The image below shows all of the line from the Meidum Pyramid to the Step Pyramid:
The distance from Meidum to Saqqara is 33.4 miles and the distance from Meidum to the intersection of the line connecting the Dashur pyramid apexes is 28.6 miles. This is approximately 6/7 of the total distance, the distance from Dashur to the Step Pyramid being the other 1/7 of the total distance. This is akin to the ratio of 6/7 between the baselengths of the Bent and the Red. The line from the Meidum pyramid to the Step pyramid is approximately aligned with the orientation of the Step Pyramid and the Step Pyramid complex. The distance from the apex of the Red to the apex of the Bent is approximately 1/4 of the distance from Dashur to Saqqara. The ancient Egyptian royal cubit was divided into seven palms and each palm was divided into four fingers. If the distance from Meidum to Saqqara represented one cubit, the distance from Dashur to Saqqara would be one palm, and the distance from the apex of the Red to the apex of the Bent would be one finger.

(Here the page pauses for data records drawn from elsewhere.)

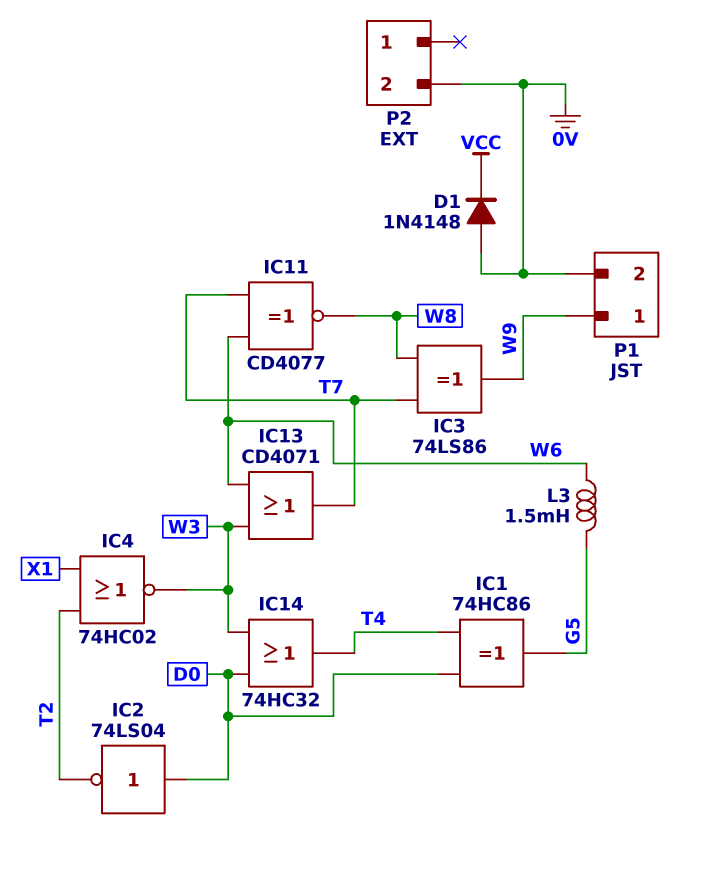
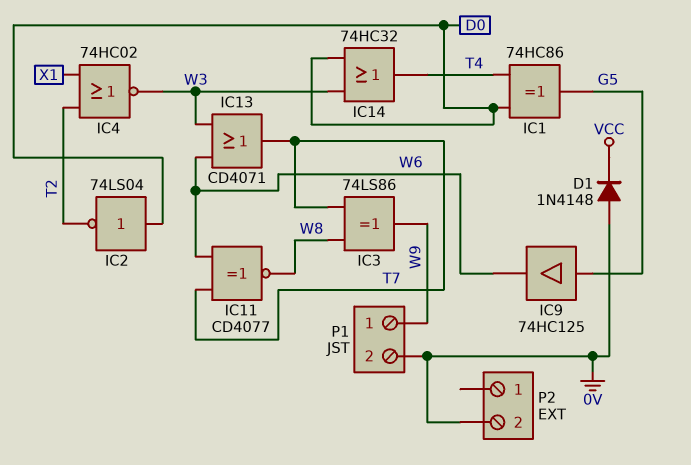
IC9: none -> buffer 74HC125 (in G5, out W6)
L3: 1.5mH (G5, W6) -> none

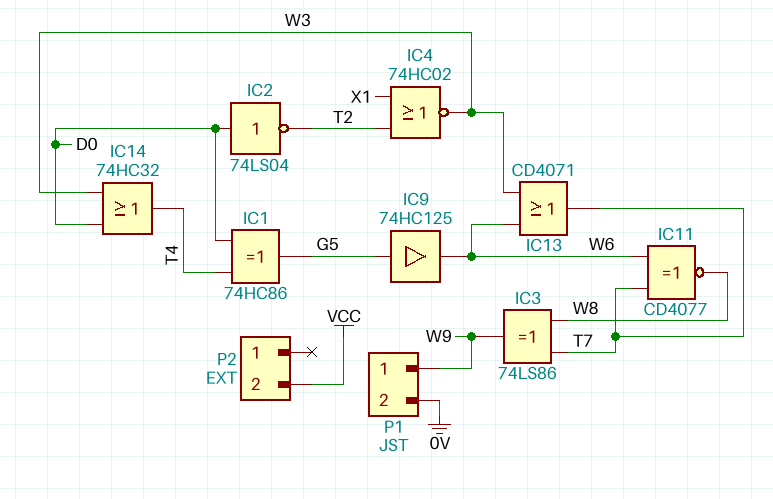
D1: diode 1N4148 (A 0V, K VCC) -> none
P2 pin 2: 0V -> VCC

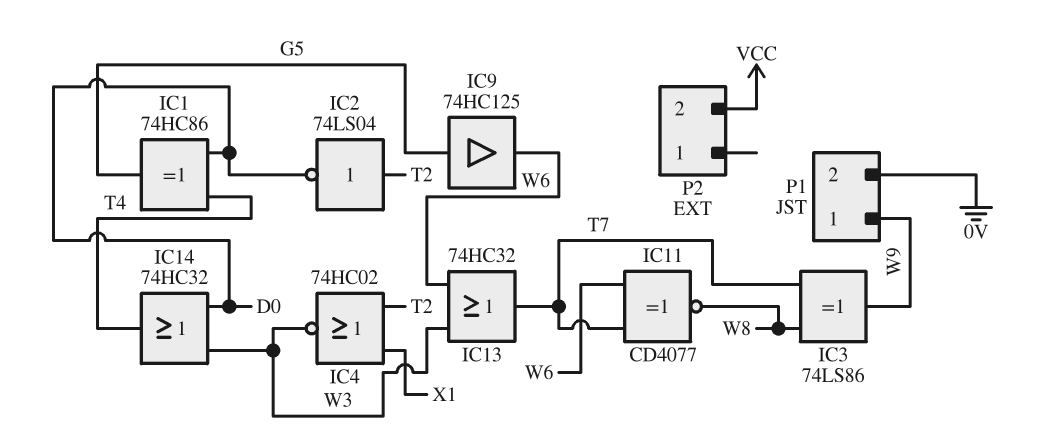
IC2: NOT 74LS04 (in D0, out T2) -> NOT 74LS04 (in T2, out D0)
IC13: OR CD4071 (in W3, in W6, out T7) -> OR 74HC32 (in W3, in W6, out T7)

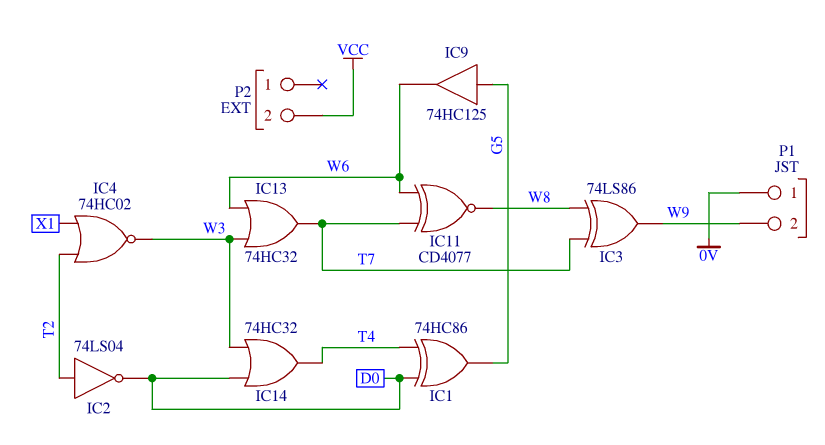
P1 pin 1: W9 -> 0V
P1 pin 2: 0V -> W9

Like the pyramids at Giza and the Meidum pyramid, the Red and the Bent are believed to have been cased in Tura limestone blocks that were quarried on the other side of the Nile. In Egyptian Pyramid Geometry (1998) Hadyn Butler gives the haulage distance of 1600 meters from the Nile for Tura limestone that cased the Red and the Bent, as opposed to 400 meters from the Nile for Giza and 230 meters from the Nile for Meidum. In The Pyramids of Egypt (1986 - Revised edition) I. E. S. Edwards also comments on the long overland distance from the Nile to the Dashur pyramids. This would have been necessary to achieve the relationship diagramed above, but the location of the Dashur pyramids, so far from the Nile, is contrary to the conventional explanation that the pyramids were simply built at convenient locations on the west side of the Nile, unrelated to the locations of other pyramids.